Diciamo subito che, delle due minacce, la prima sembrava, ed era, più grave e più immediata: non solo perché gli appetiti di Mosca erano più brutali, più sfrontati e di molto più antica data di quelli tedeschi (infatti risalivano, tutti, all’epoca dell’Impero zarista), ma anche perché erano più scopertamente ideologici e, pertanto, suscettibili di inglobare non solo politicamente, ma anche dal punto di vista sociale ed economico, quelle nazioni entro la sfera del Comintern, anche grazie all’opera incessante delle forze comuniste locali.
Infatti, se Hitler desiderava, ad esempio, il grano e il petrolio della Romania, non aveva però delle rivendicazioni territoriali nei confronti di quel Paese, nonostante la minoranza tedesca presente da secoli in Transilvania; e lo dimostrò quando diede al generale Ion Antonescu mano libera contro le Guardie di Ferro, nonostante le affinità di quest’ultimo movimento con il nazismo. Al contrario, quello che Stalin voleva era sia il controllo dell’intero territorio, per ragioni strategiche, sia l’instaurazione di un regime “fratello” che imponesse il comunismo e inserisse la Romania nell’orbita di Mosca (come poi puntualmente avvenne, nel 1945, per tutti i Paesi dell’Europa centro-orientale).

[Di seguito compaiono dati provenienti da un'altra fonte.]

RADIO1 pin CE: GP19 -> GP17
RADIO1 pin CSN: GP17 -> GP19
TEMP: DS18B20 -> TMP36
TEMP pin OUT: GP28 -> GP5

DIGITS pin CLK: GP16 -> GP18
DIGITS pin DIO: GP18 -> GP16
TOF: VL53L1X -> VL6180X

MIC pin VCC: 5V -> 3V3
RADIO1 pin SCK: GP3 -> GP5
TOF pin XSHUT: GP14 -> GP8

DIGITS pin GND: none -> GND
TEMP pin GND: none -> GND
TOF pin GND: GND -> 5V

Dunque, il dilemma in cui vennero a trovarsi quelle nazioni che si trovavano al limite tra la sfera di espansione germanica e quella russa, era - né più, né meno - che un dramma senza vie d’uscita: esse sapevano che nulla e nessuno avrebbe potuto salvarle, specialmente dopo il crollo della Francia nel maggio-giugno del 1940. Non si era forse visto come la più importante di esse, la Polonia - che aveva ostentato addirittura, fra le due guerre mondiali, ambizioni da grande potenza - era stata smembrata e letteralmente cancellata dalla carta geografica d’Europa in meno di quattro settimane, grazie al cinico accordo fra i suoi due vicini, dalla cui crisi era nata, nel 1919, e per mano dei quali era tornata adesso a scomparire? Monito terribile per tutti gli altri.
Stalin, del resto, non aspettò nemmeno di vedere come sarebbe andata a finire la campagna di Occidente e piombò come un falco sia sui Paesi Baltici, sia sula Romania, cui impose un “diktat” inaudito: sgomberare NELLO SPAZIO DI VENTIQUATTR’ORE la Bucovina settentrionale e la Bessarabia, pena la guerra immediata.

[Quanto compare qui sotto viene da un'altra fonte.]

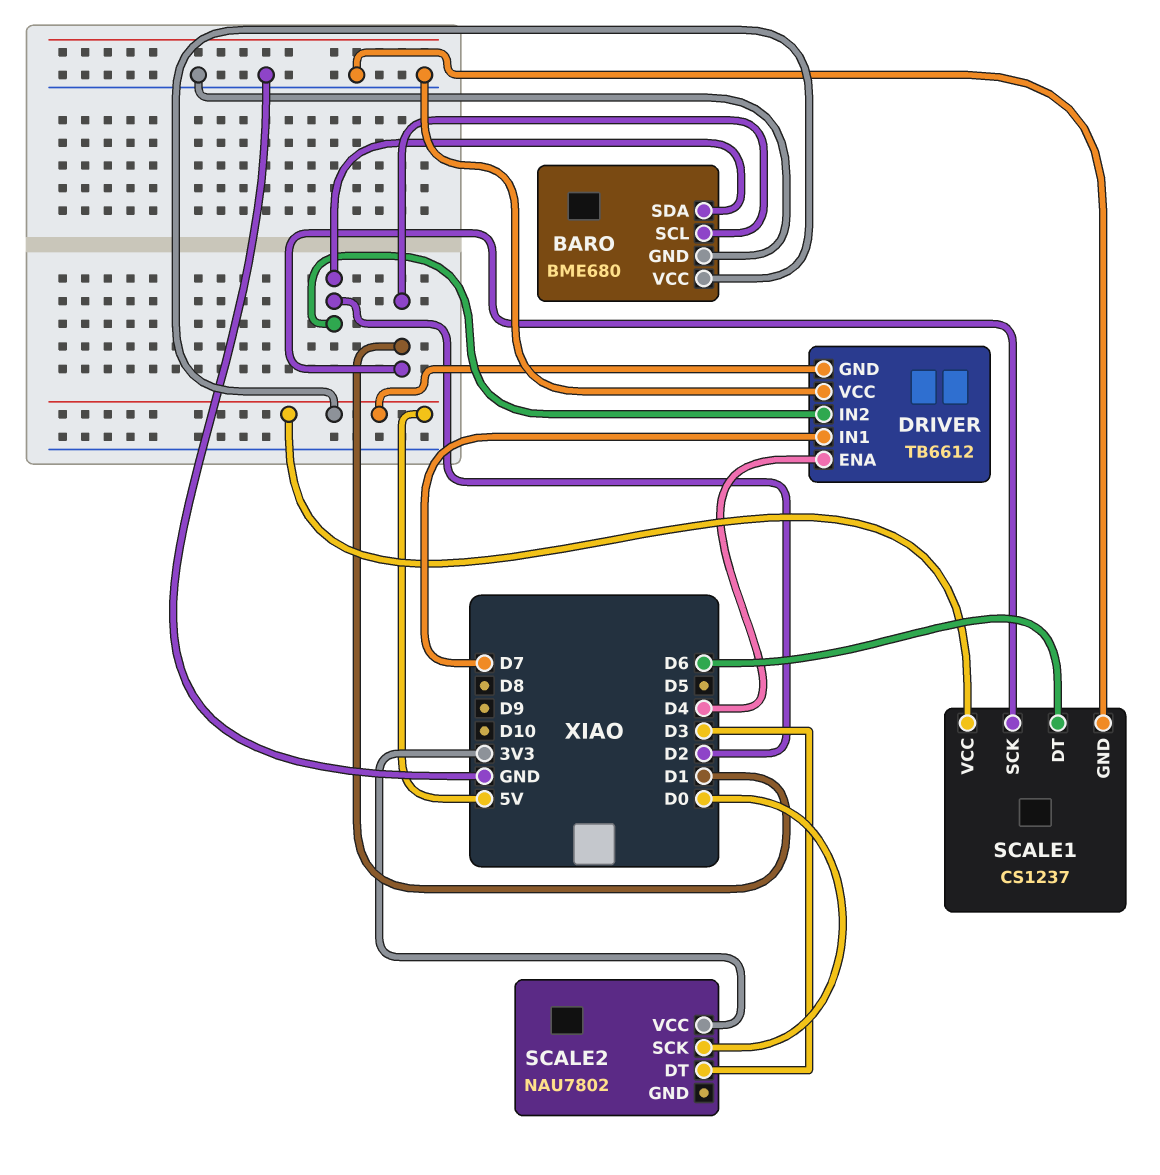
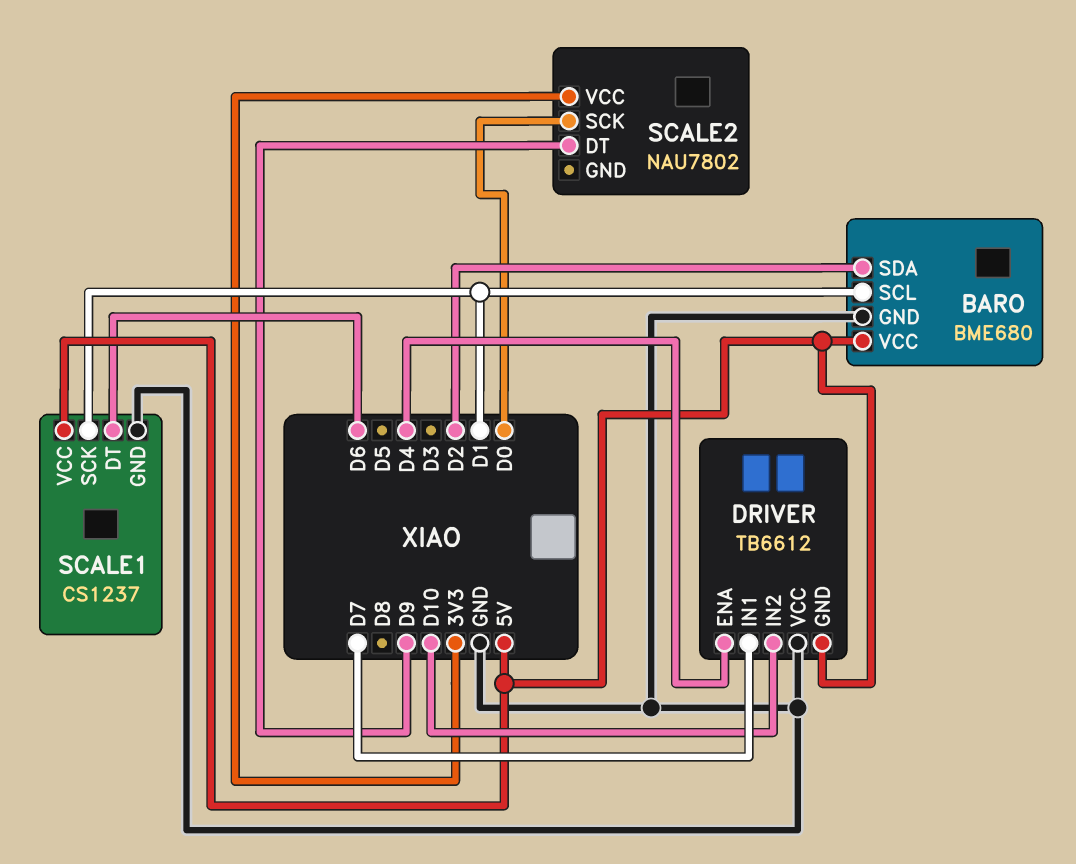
DRIVER pin IN2: D2 -> D10
SCALE2 pin DT: D3 -> D9

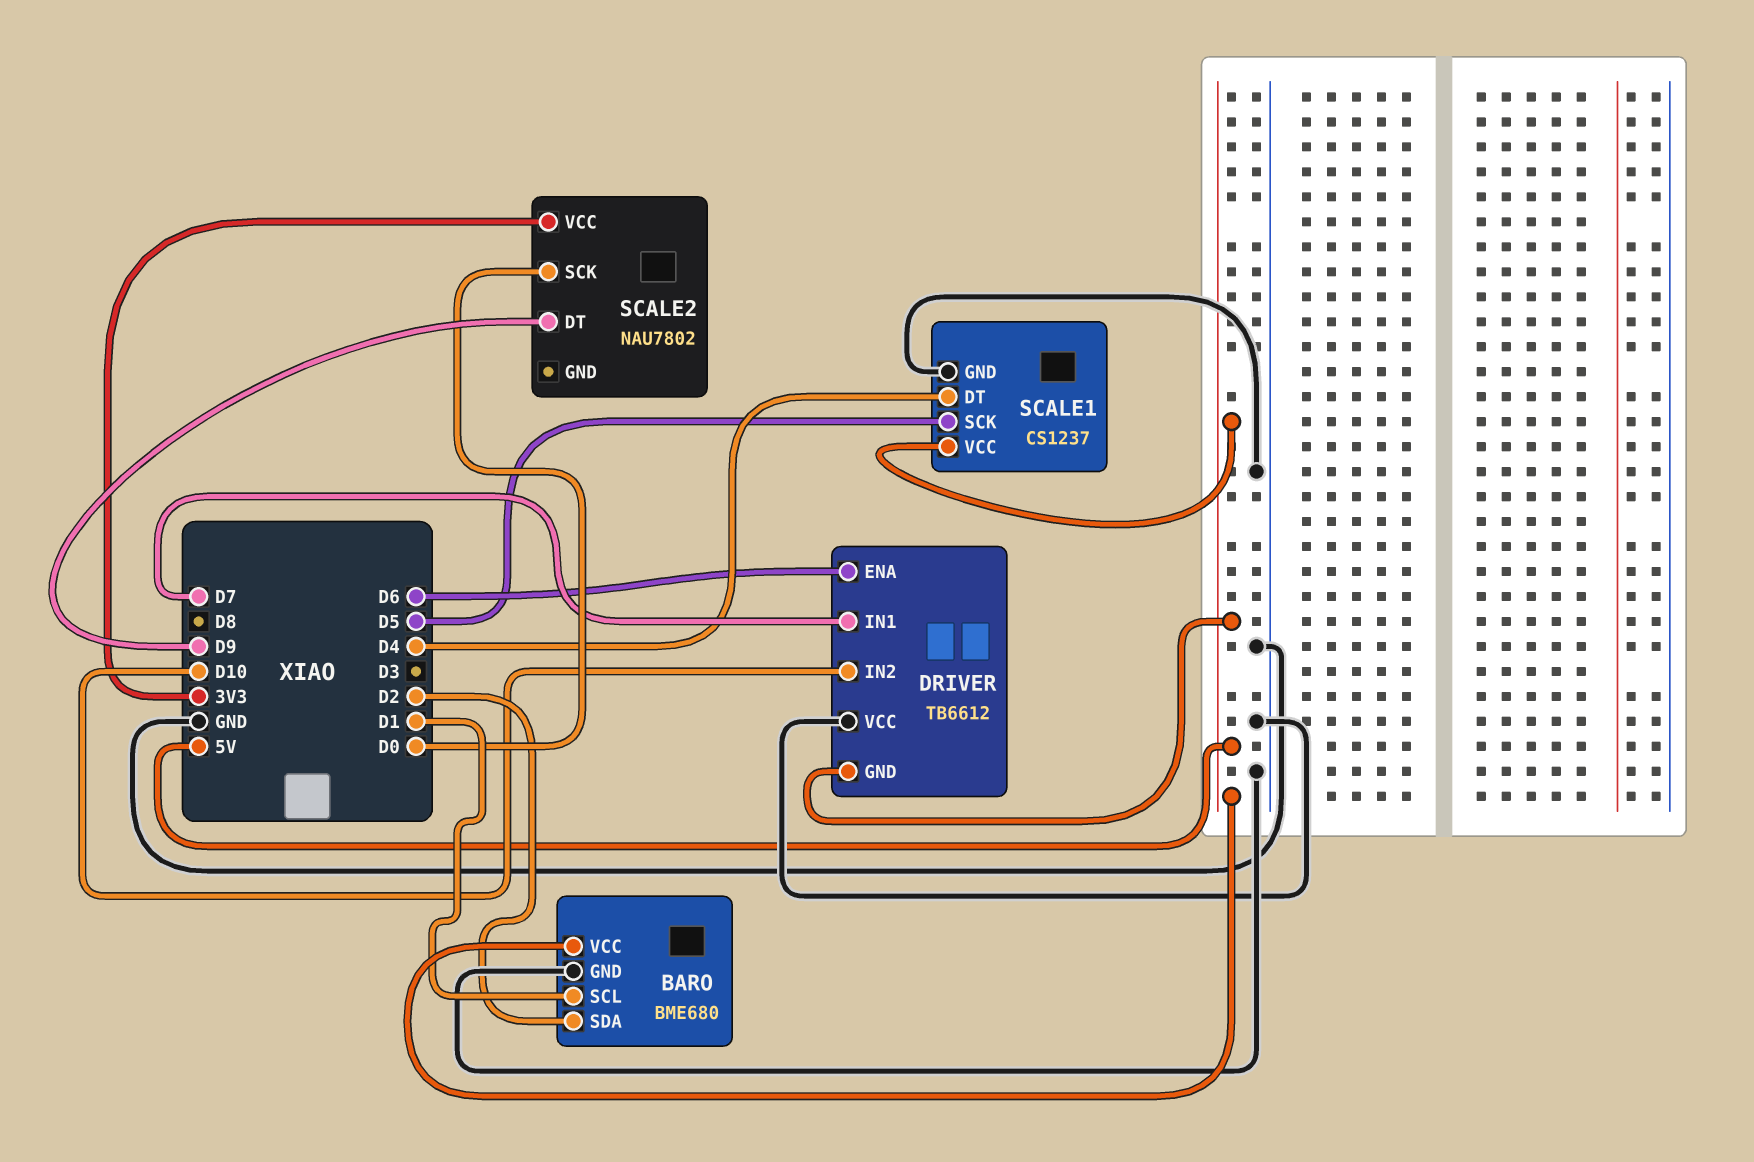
DRIVER pin ENA: D4 -> D6
SCALE1 pin DT: D6 -> D4
SCALE1 pin SCK: D1 -> D5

Come se ciò non bastasse, subito si scatenarono le lotte fra gli sventurati capponi di Renzo: lo si era già visto nell’ottobre 1938, all’indomani della Conferenza di Monaco, quando la Polonia era piombata sul distretto di Teschen per sottrarlo alla Cecoslovacchia, e nel novembre successivo, quando l’Ungheria si era ripresa la striscia meridionale della Slovacchia; e poi, ancora, nel marzo 1939, quando l’Ungheria, sfruttando l’occupazione tedesca della Boemia e Moravia, si era fulmineamente annessa la Rutenia Subcarpatica.
Lo si rivide dopo il brutale ultimatum di Molotov al governo di Bucarest del 4 luglio 1940, quando sempre i Magiari si prepararono ad attaccare la Romania e quest’ultima non poté fare altro che rimettersi al lodo arbitrale italo-tedesco del 30 agosto 1940, con il quale la Transilvania settentrionale veniva retrocessa all’Ungheria; mentre il 7 settembre pure la Bulgaria otteneva la sua fettina di torta, ossia la Dobrugia meridionale, perduta nel 1913 in seguito alla sconfitta nella seconda guerra balcanica.

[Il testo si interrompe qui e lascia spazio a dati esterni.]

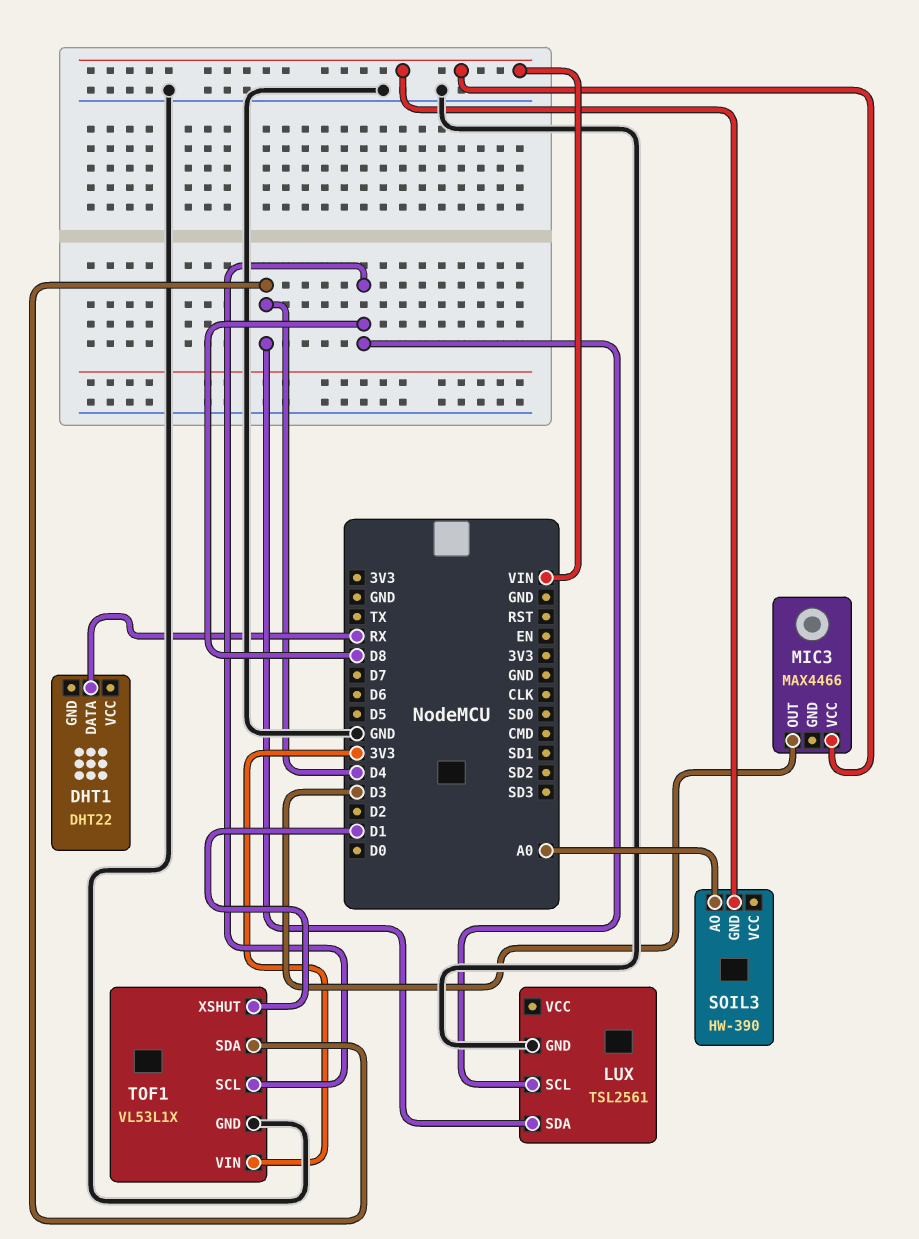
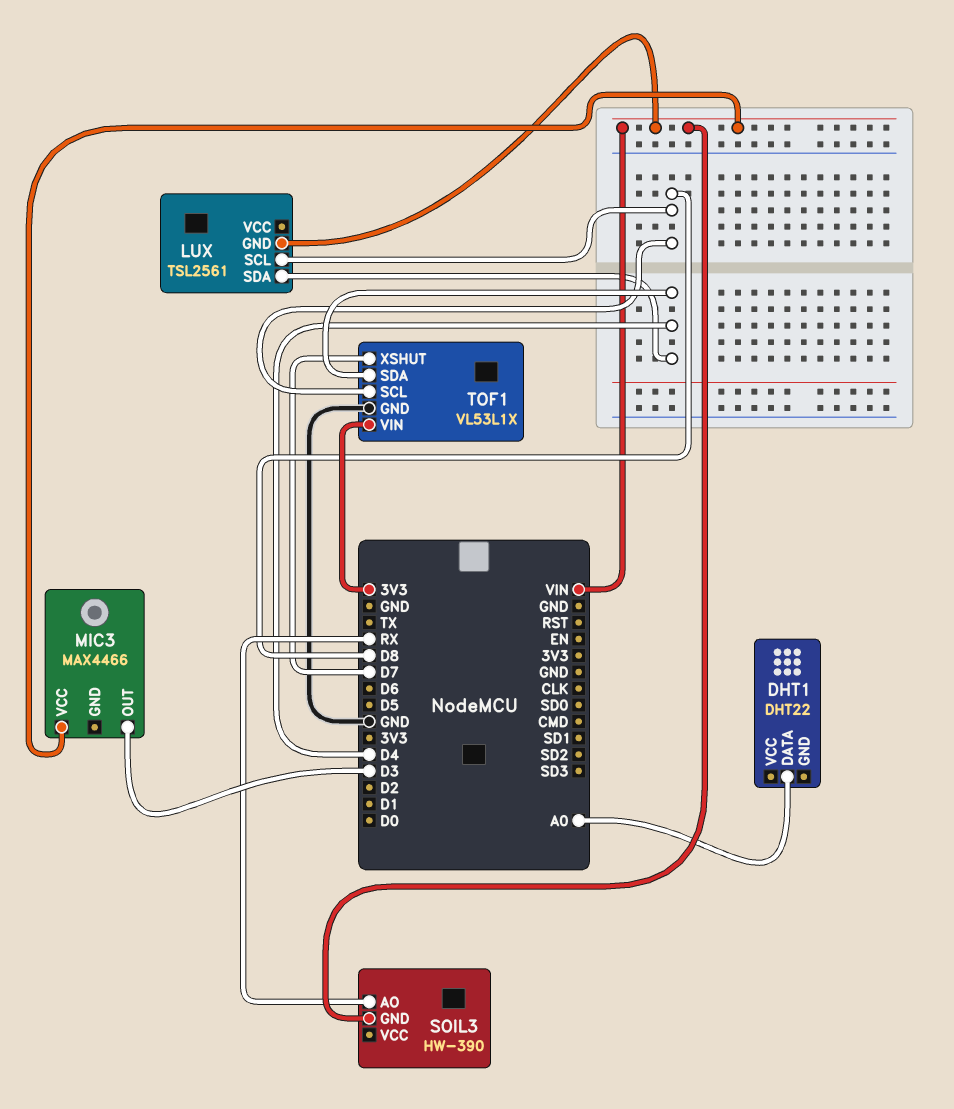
DHT1 pin DATA: RX -> A0
LUX pin GND: GND -> VIN
SOIL3 pin AO: A0 -> RX
TOF1 pin XSHUT: D1 -> D7

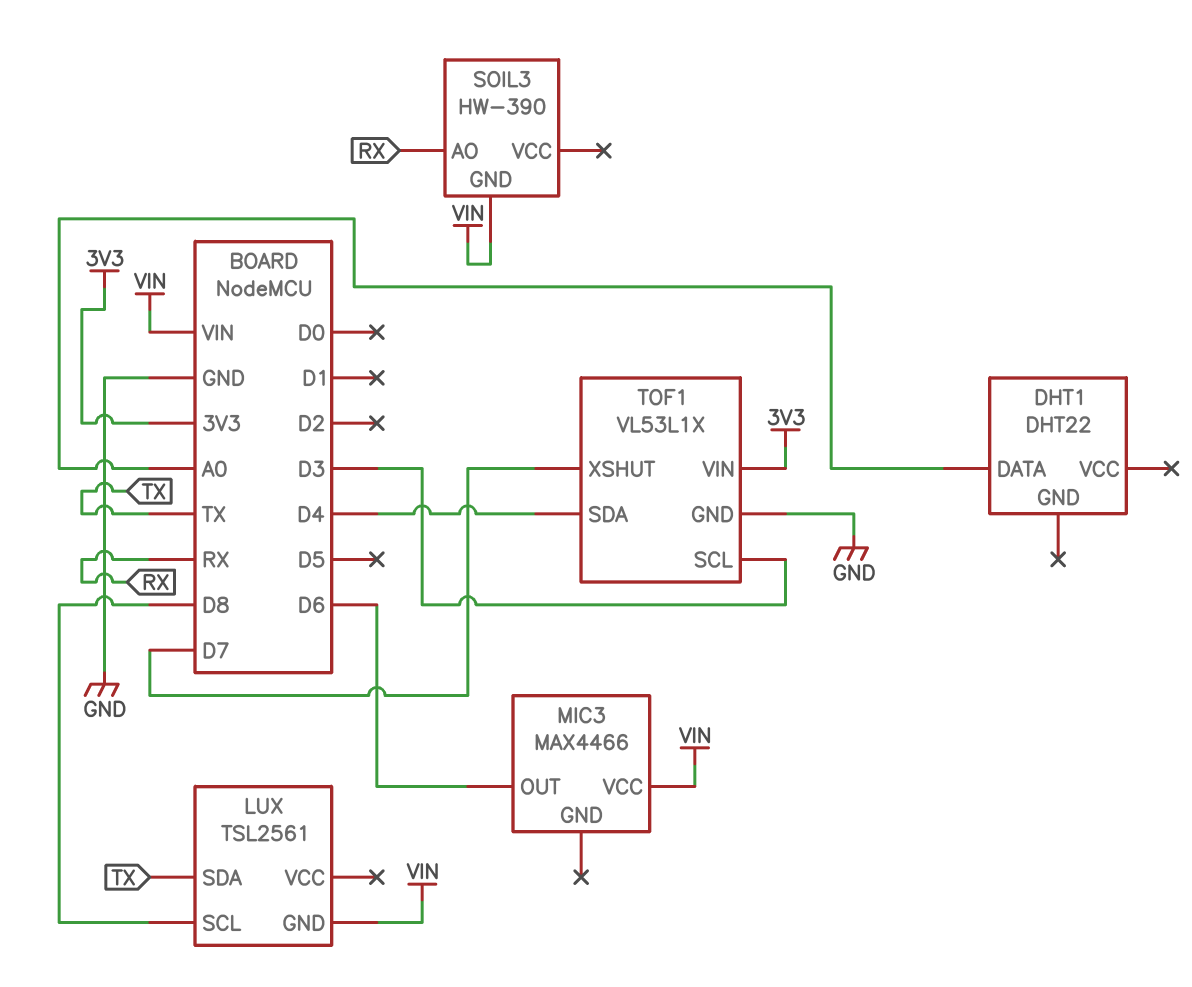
LUX pin SDA: D4 -> TX
MIC3 pin OUT: D3 -> D6
TOF1 pin SCL: D8 -> D3

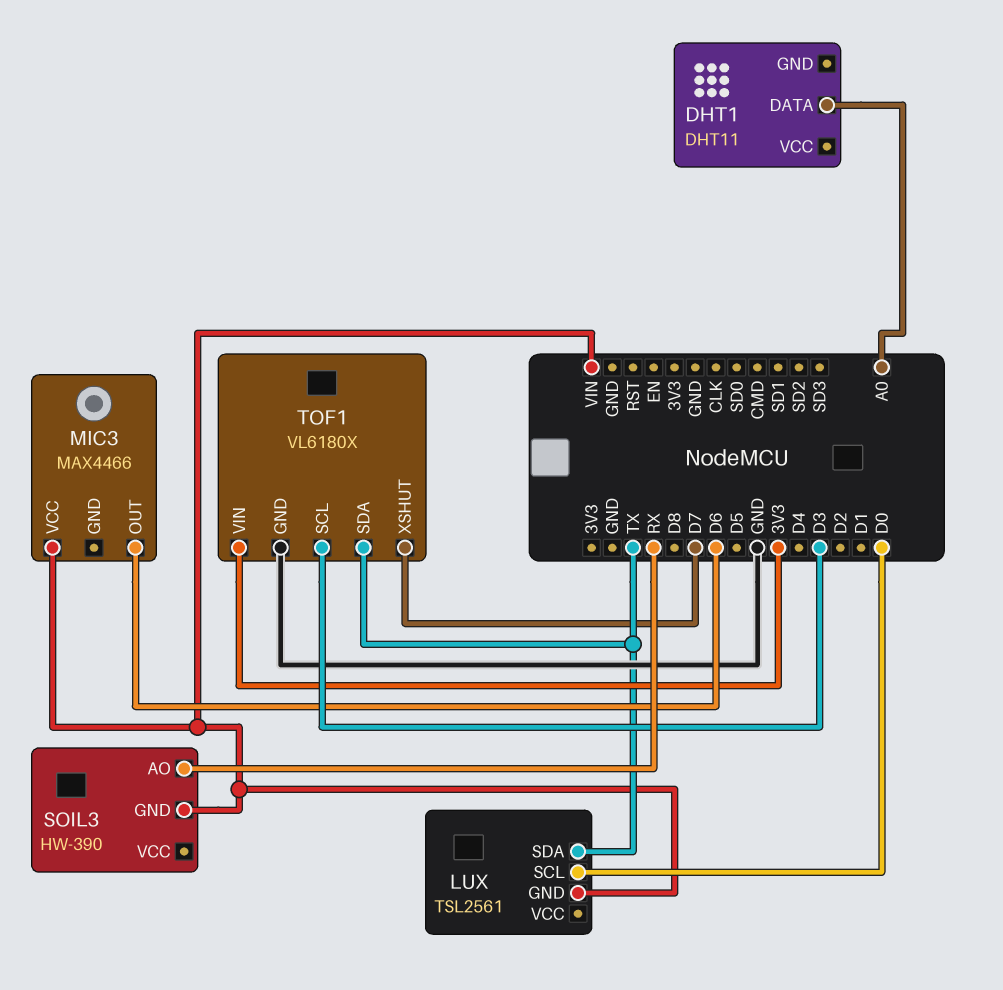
DHT1: DHT22 -> DHT11
LUX pin SCL: D8 -> D0
TOF1: VL53L1X -> VL6180X
TOF1 pin SDA: D4 -> TX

Così, in poco più di due mesi, la Grande Romania di Versailles si era sgretolata e ciò nonostante che il governo di Bucarest sperando di tutelarsi sul piano internazionale, si fosse volontariamente infeudato sul piano economico alla Germania fin dal marzo 1939, dopo l’occupazione tedesca di Praga, e su quello politico dal settembre, dopo la campagna lampo in Polonia, al punto da concedere una amnistia alle Guardie di Ferro e da orientare lo Stato in senso filotedesco. Tuttavia il patto Molotov-Ribbentrop del 23 agosto 1939 aveva stabilito il “diritto” dell’Unione Sovietica di riprendersi la Bucovina settentrionale e la Bessarabia (quest’ultima aveva fatto parte dell’Impero zarista, ma erano entrambe, dal punto di vista storico ed etnico, a grande maggioranza romene); per cui, fra quella data e l’inizio dell’Operazione Barbarossa, nel giugno 1941, il destino della Romania fu veramente appeso ad un filo, dipendendo interamente dal buon volere dei suoi due potentissimi vicini.
Così, la Romania scelse di cedere: e quando, nell’ottobre 1940, venne occupata militarmente dai Tedeschi (cosa che suscitò lo sdegno di Mussolini e la sua decisione di attaccare immediatamente la Grecia), almeno fu chiaro che, per il momento, le mire di Mosca avrebbero subito uno stop, ma al prezzo pesantissimo di una perdita “de facto” della sovranità nazionale.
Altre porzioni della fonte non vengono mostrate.